# newbie question : expensive switches with ips?

## phillosophy

Hi, 

I'm putting together a small network for my home office and my question is, 

what are the advantages of buying a cisco gigabit intelligent switch over a regular 

switch for a network of 2 servers and 7 desktops running a mix of gentoo and 

microsoft desktops. 

Also, why does the switch need an ip address for?  

thanks in advance

----------

## bluedevils

someone with more experience can correct me, but a switch like that is able to split up the ports to be on different networks.   If you are planning to have more than one network, then this would help.  If you are only having one network where all servers and workstations talk to each other, then a simpler switch will do.  The IP is for the administration of the switch.

----------

## kashani

bluedevils has the right of it. Generally you can refer to them as managed and unmanaged switches. Managed switches can give you snmp stats, use vlans, allow you to set port speeds, and a number of other things depending on how much you paid for it. Having this is nice if you're running a web service because you can vlan the databases away from the public servers, set the port speed to full duplex/100 so that your lame ass load balancer doesn't negotiate half/10, have central authentication for all your switches, do port trunking, etc.

Unmanaged switches just shove data around which for your environment is probably all you need. And they are way cheaper most of the time though you can get some slightly nicer ones that let you get snmp stats. Those seem to be coming down in price as well.

kashani

----------

## 1clue

I have a question that sort of fits into this, but I'll put in my two cents to describe the differences being discussed here.

A hub takes every packet that comes in to any port and sends it to every other port.  It's the hardware equivalent of broadcasting.

A layer 1 switch only broadcasts if it doesn't know where the destination is.  It accepts the packet, and forwards it to the destination specified.  This is the sort of switch you get at Best Buy or CompUSA.

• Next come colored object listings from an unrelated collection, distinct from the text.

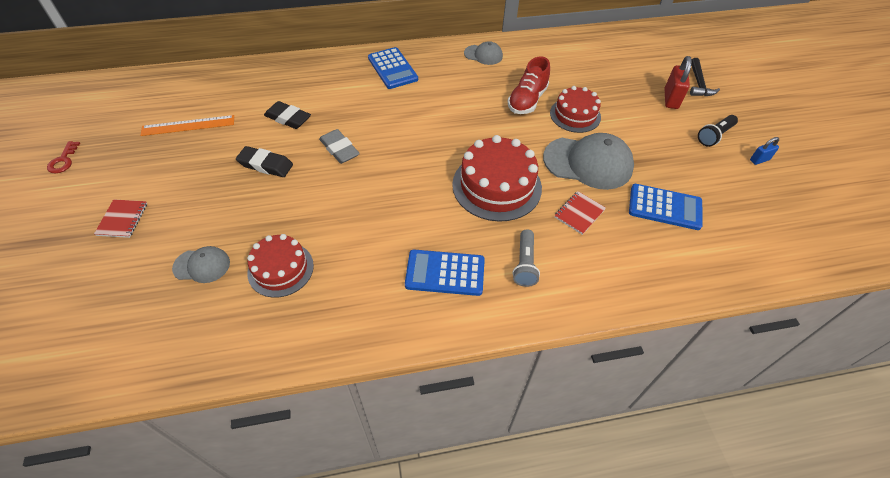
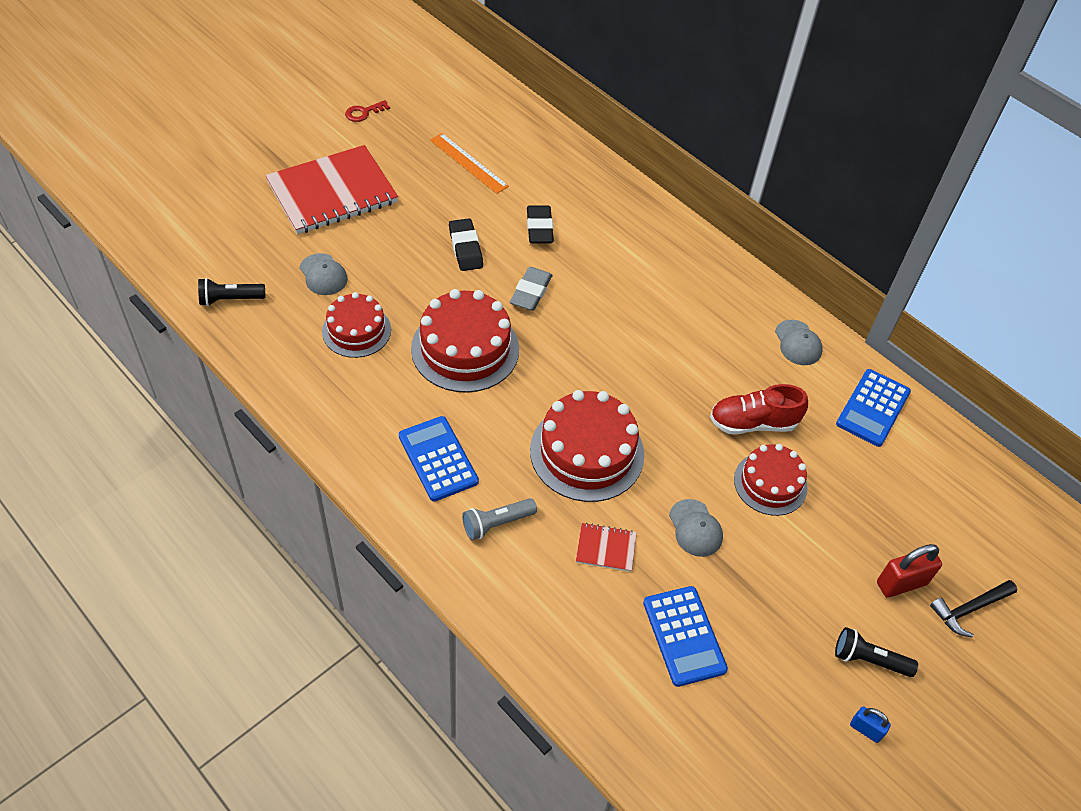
camera: 55 degrees right, 0 degrees up
(122, 219) = (332, 193): red notebook -> red notebook, size x2.38
(159, 350) = (230, 299): none -> black flashlight
(357, 209) = (465, 349): none -> red cake
(392, 69) = (691, 271): blue calculator -> blue calculator (873, 408)
(588, 163) = (695, 528): grey cap -> grey cap, size x0.53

A layer 2 switch can be separated into different VLANs, where each port can be assigned to one or more networks.  One means of doing this is 802.1q trunking, if you need to have one ethernet port belong to more than one VLAN.  Each VLAN belongs to a different network, so if you have host 1 on VLAN 23, and host 2 on VLAN 19 the switch will send the packet to the router which will then send it back on the proper VLAN just as though there were two physical networks with two physical switches separated by a physical router.

A layer 3 switch can also be a router.  The above scenario can all be squished into one piece of hardware.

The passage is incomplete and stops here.